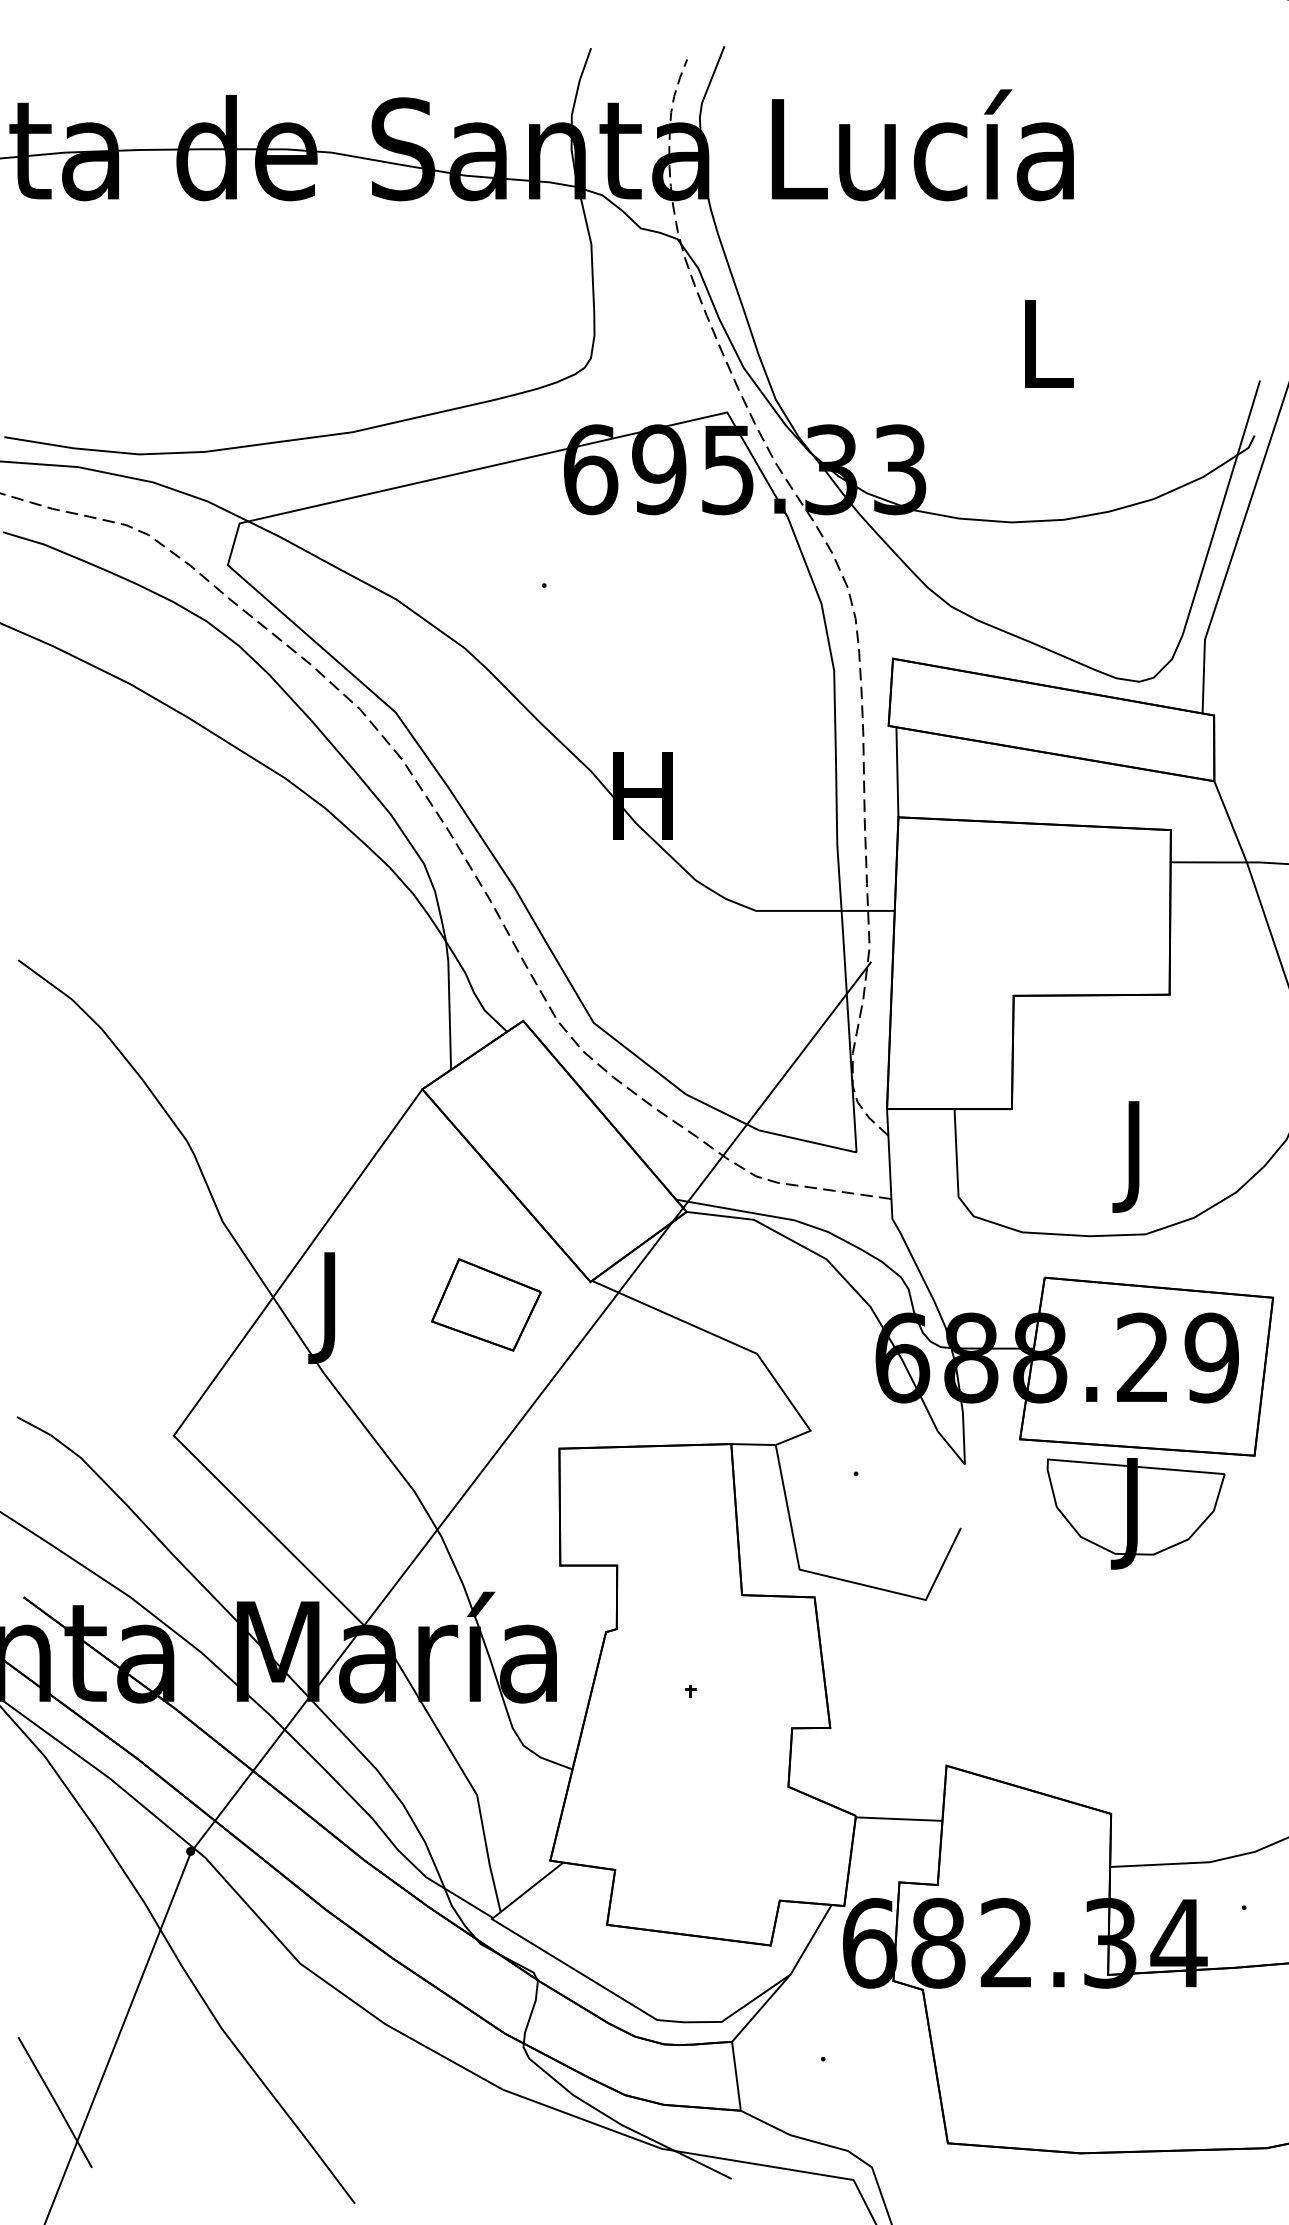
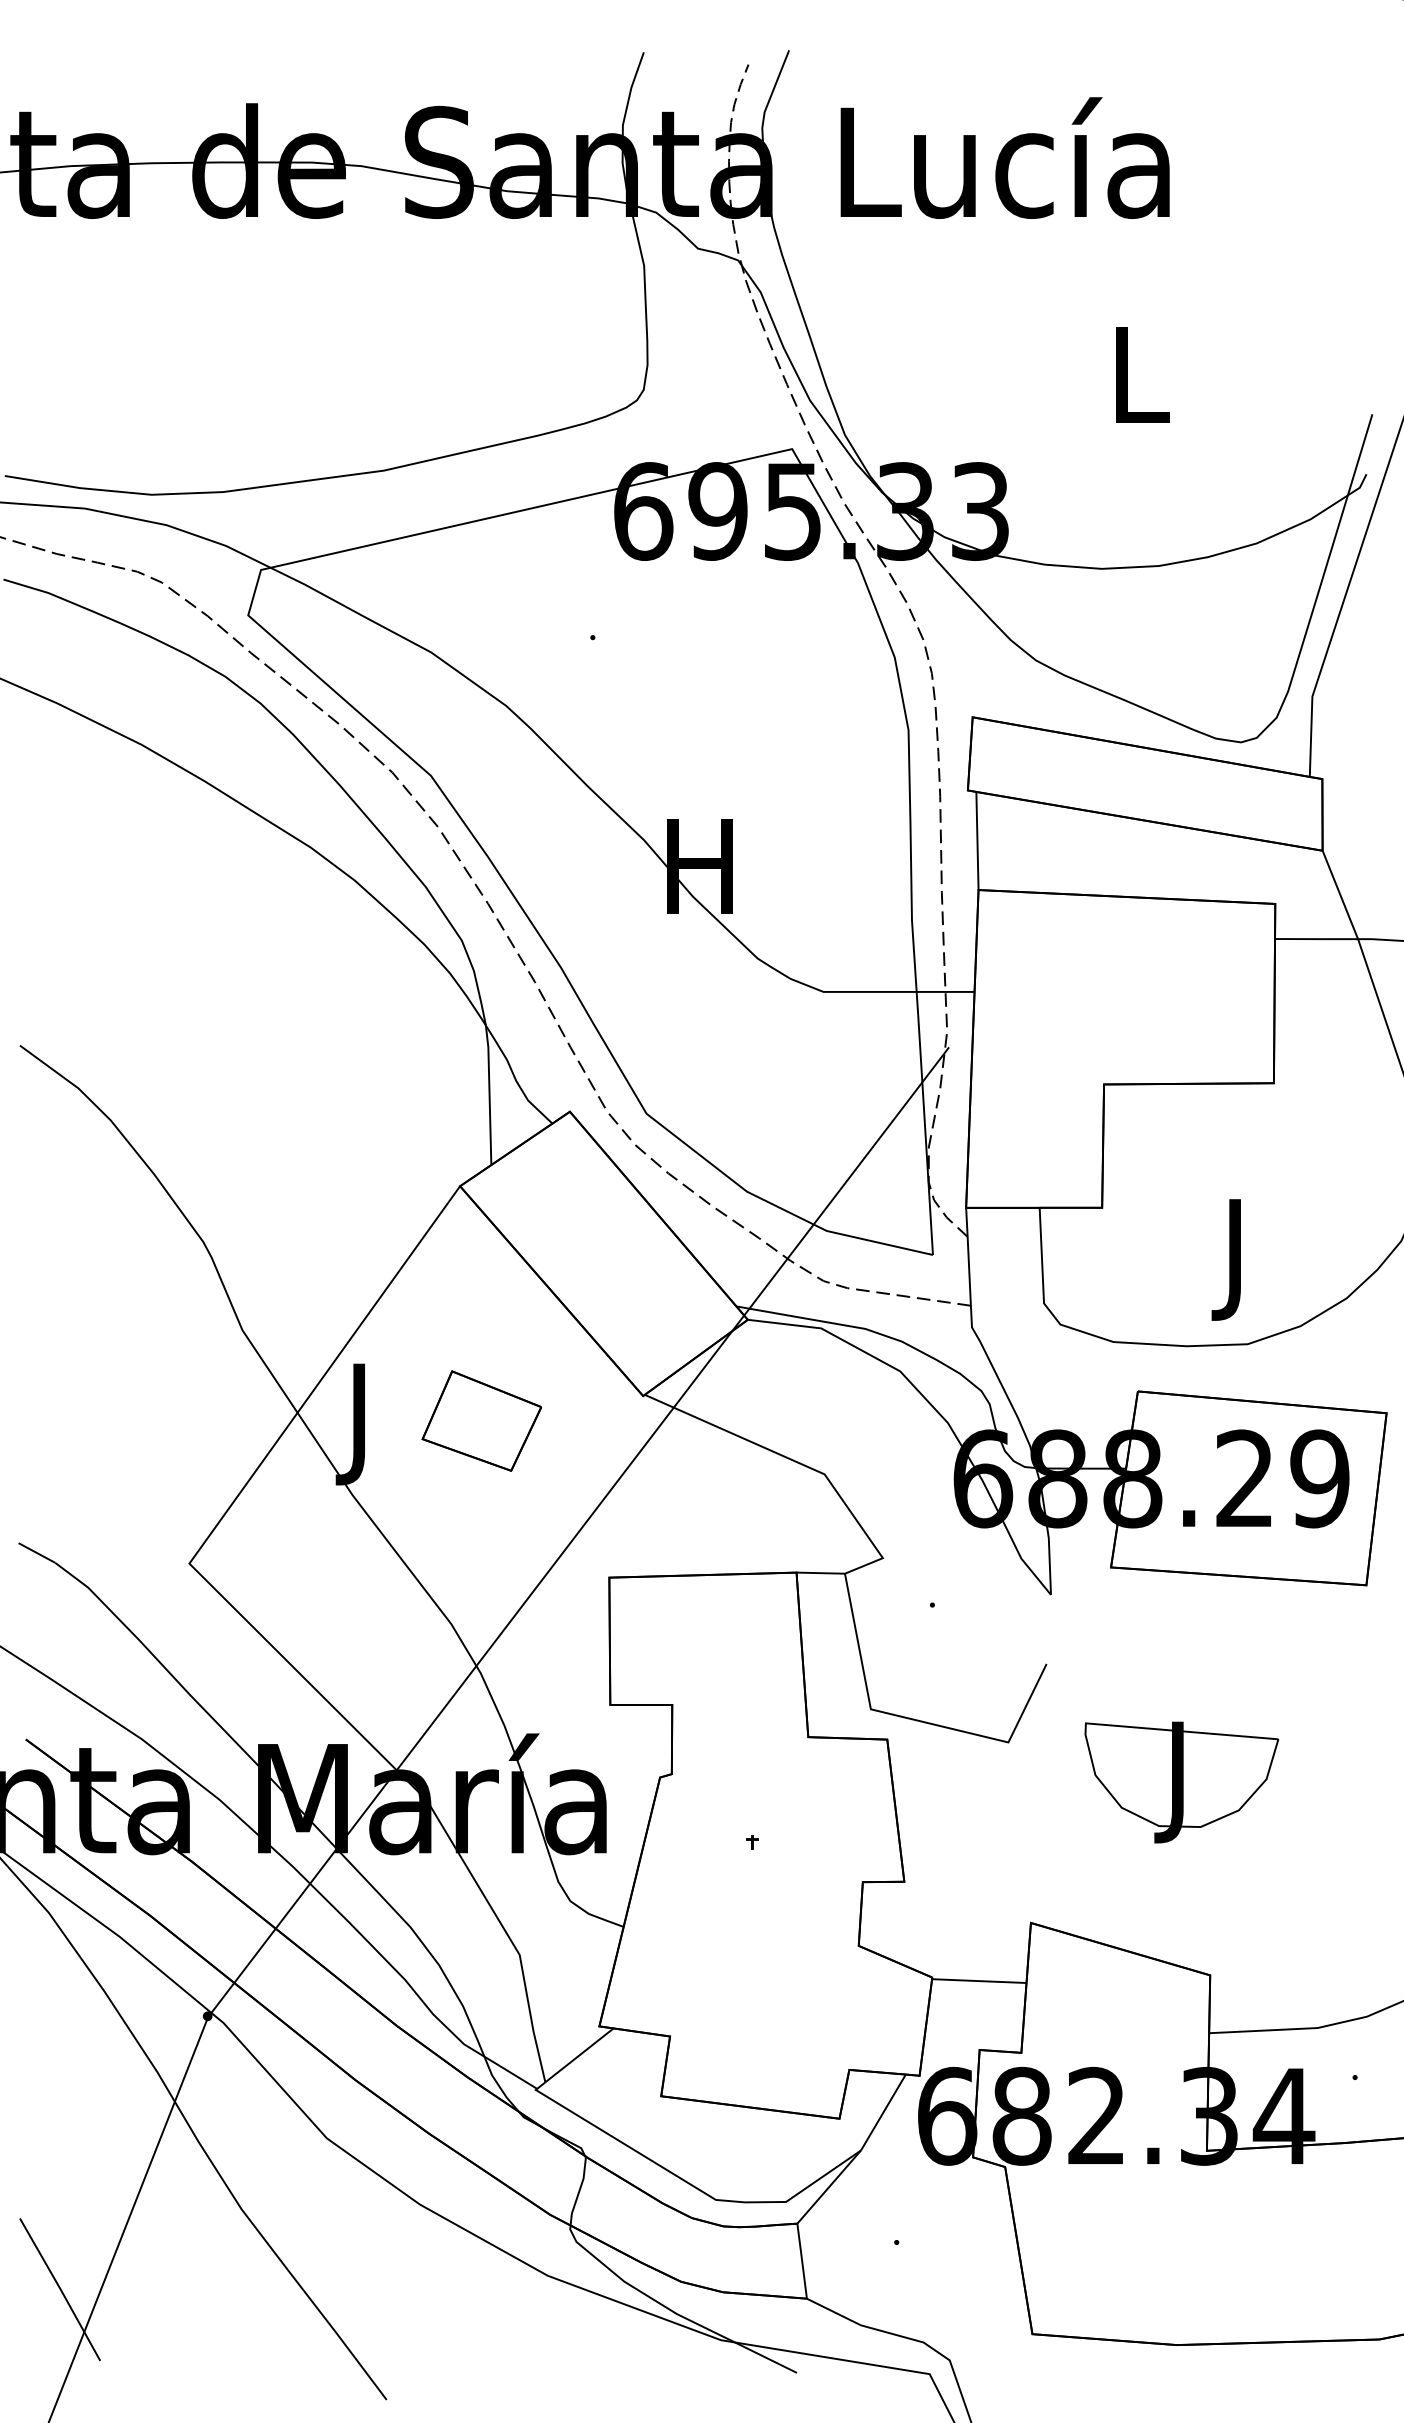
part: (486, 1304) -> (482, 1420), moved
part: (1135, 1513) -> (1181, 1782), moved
== == ==
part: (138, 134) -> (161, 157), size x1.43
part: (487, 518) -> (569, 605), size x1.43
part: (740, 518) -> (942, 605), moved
== == ==
A single number is the whole answer here: the number of lines in the data containing "moved".

_RESULT_
3